Conduct research to determine when demand is lowest for the lane you want to ship in and, if possible, schedule during that period.
You should also research individual carriers to gauge their reputation, their ability to handle the type of freight you need moved and their typical rates. Other considerations when selecting a truckload hauler include:
- Will you have a single point of contact when questions arise, or will you have to call a customer service line and discuss your issues with the first available representative?
- What happens if your load gets damaged or stolen in transit?
- Can you track the progress of your shipment?
- Are the company trucks reliable and capable of going the required distance?
With the persistent driver shortage and increasing regulations, truckload logistics have become more difficult to manage.
Therefore, to be a preferred customer, it's best to make your business as regular as possible. That means shipping the same amount of freight at the same times to the same locations, when possible.
If your business doesn't allow for consistent shipping schedules, or if you have to deviate from your normal shipping routine, you can do yourself and your carrier a favor by being as flexible as possible when your freight ships.
The best way to ensure timely delivery in these situations is to plan far enough ahead to allow the carrier to fit you into its route schedule.
For example, with some carriers you can more easily secure capacity if you permit afternoon pickup. If a carrier has a load to deliver in your area in the morning they will be available to pick up your freight later in the day.
The bottom line: The more constraints you place upon a carrier, the more difficult it will be to secure truckload capacity and the more it's going to cost.
One way to minimize costs is to reduce the time it takes to load and unload freight. Consistently building shipments that are easy to load and unload increases productivity and efficiency and lowers costs, both in time and in the potential for product damage. Ways to optimize the loading and unloading process include more efficient dock scheduling and/or the use of load planning software.
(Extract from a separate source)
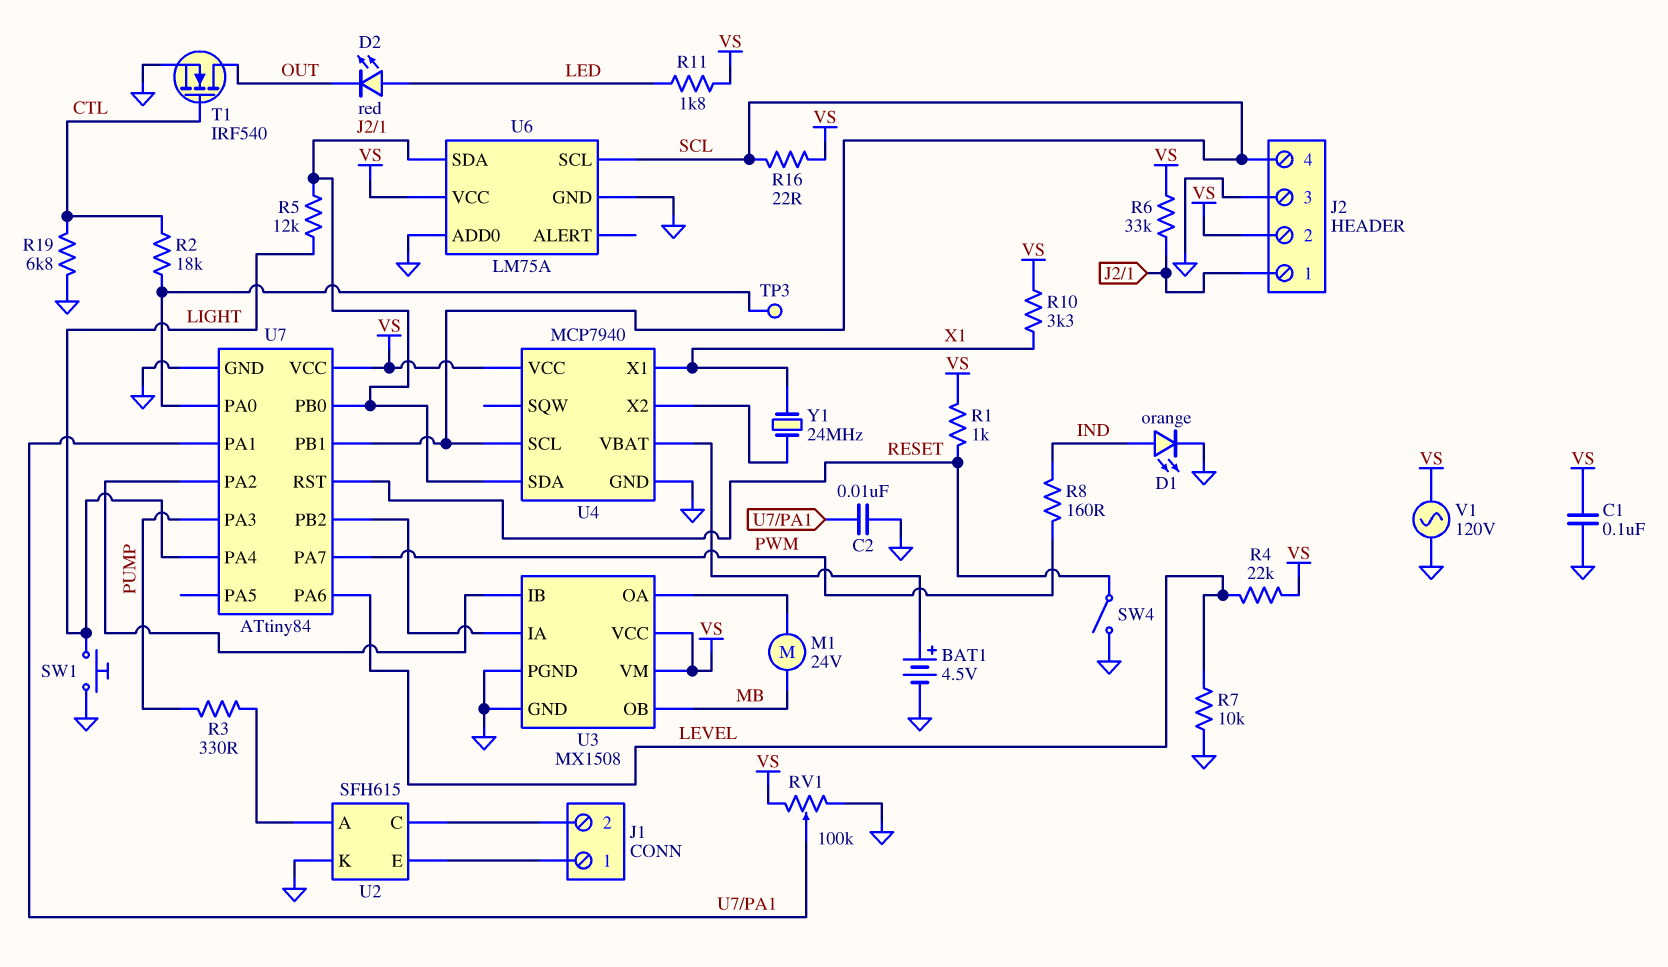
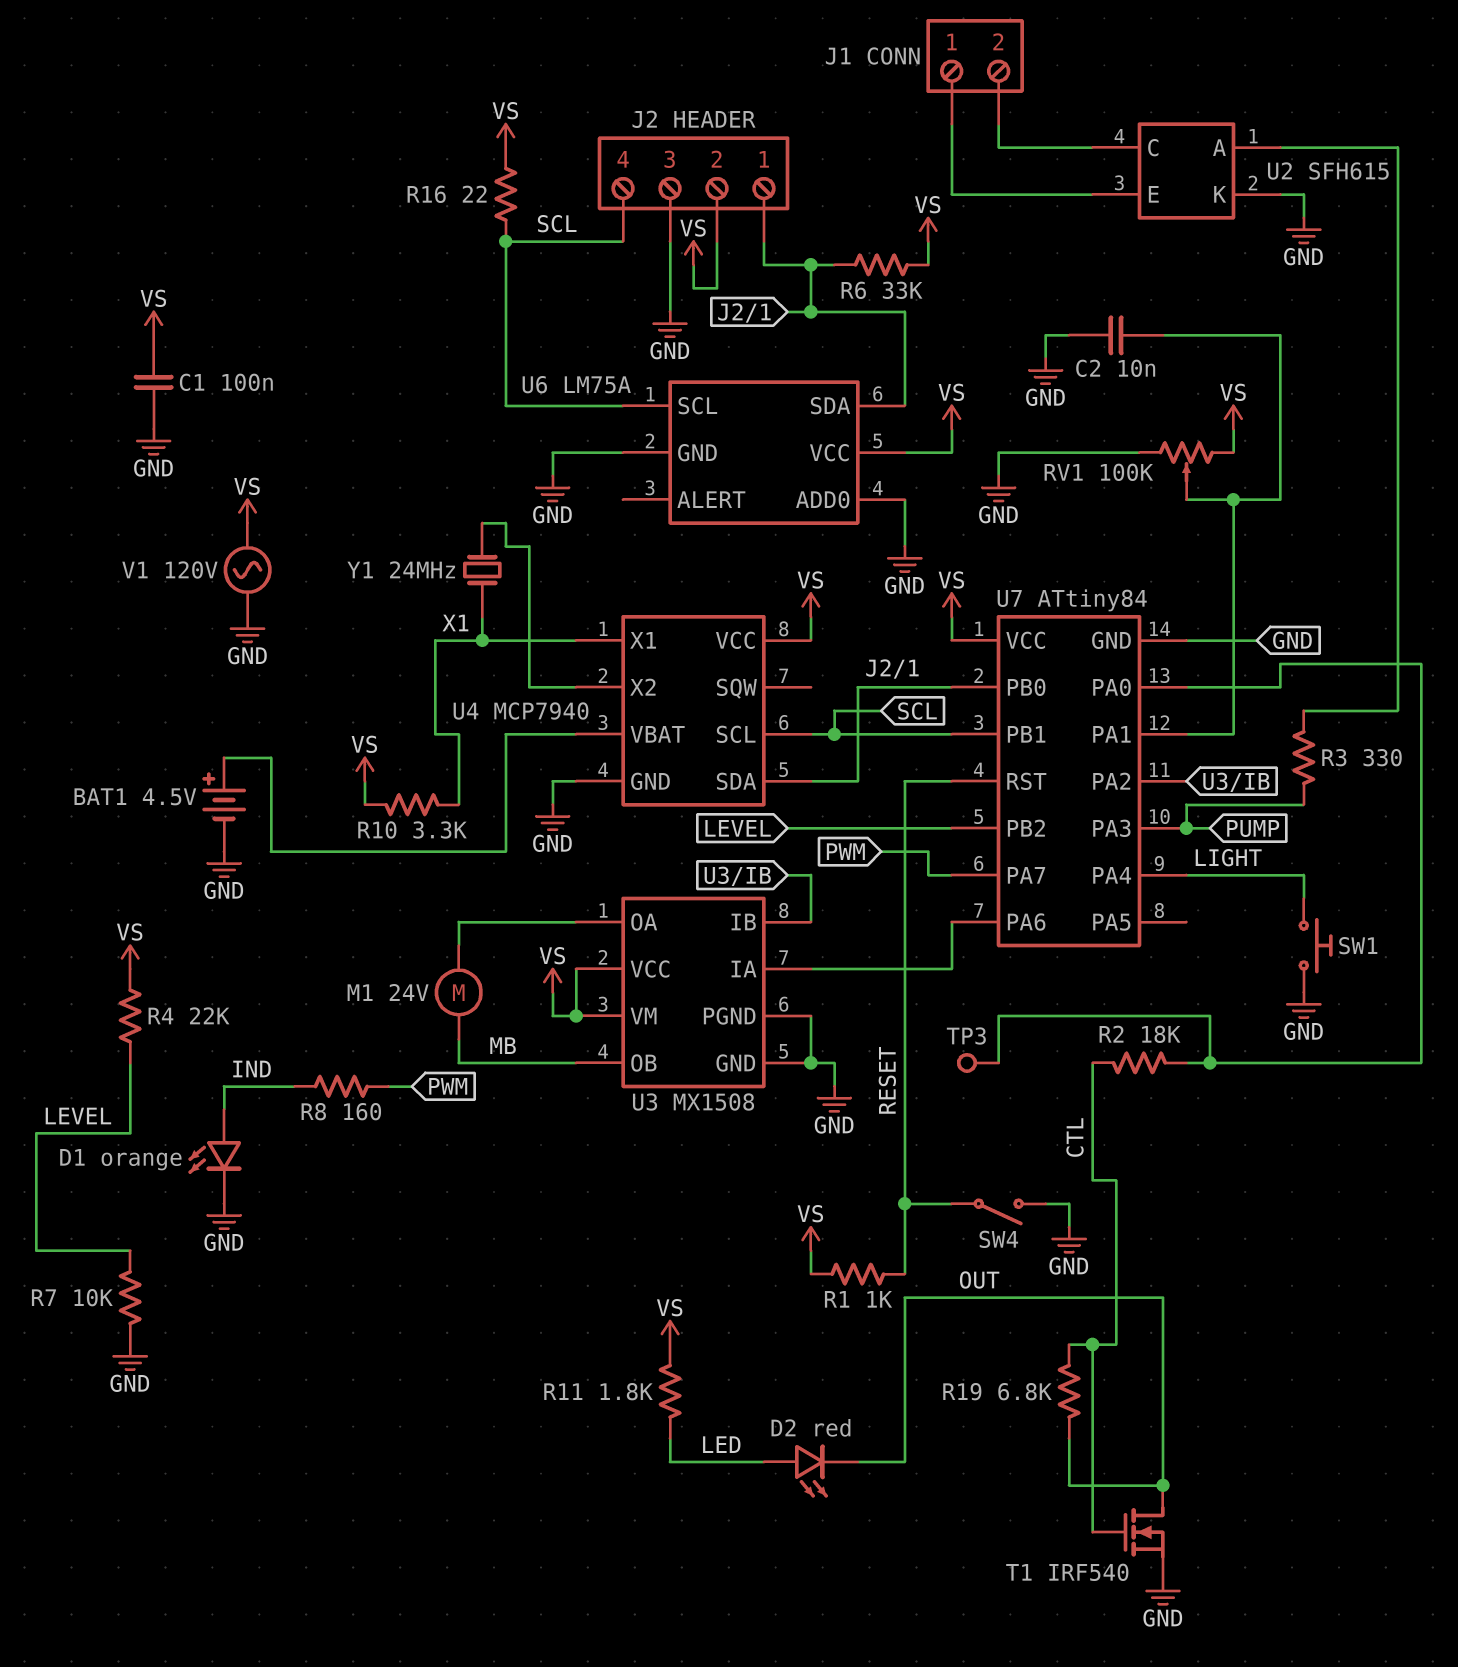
R5: 12k (J2/1, LIGHT) -> none
R19: 6.8k (CTL, GND) -> 6.8k (CTL, OUT)
U7 pin PA6: LEVEL -> U3/IA
U7 pin PB2: U3/IA -> LEVEL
The ultimate best practice for hiring truckload carriers is to work through a freight service provider, like Freightquote. They have the knowledge of the current market and trends in the industry. Plus they work with a number of carriers, making it easier to secure the capacity you need at the best possible price. Freight service providers can help absorb any constraints your freight may come with and insulate your business by providing predictable, consistent freight service.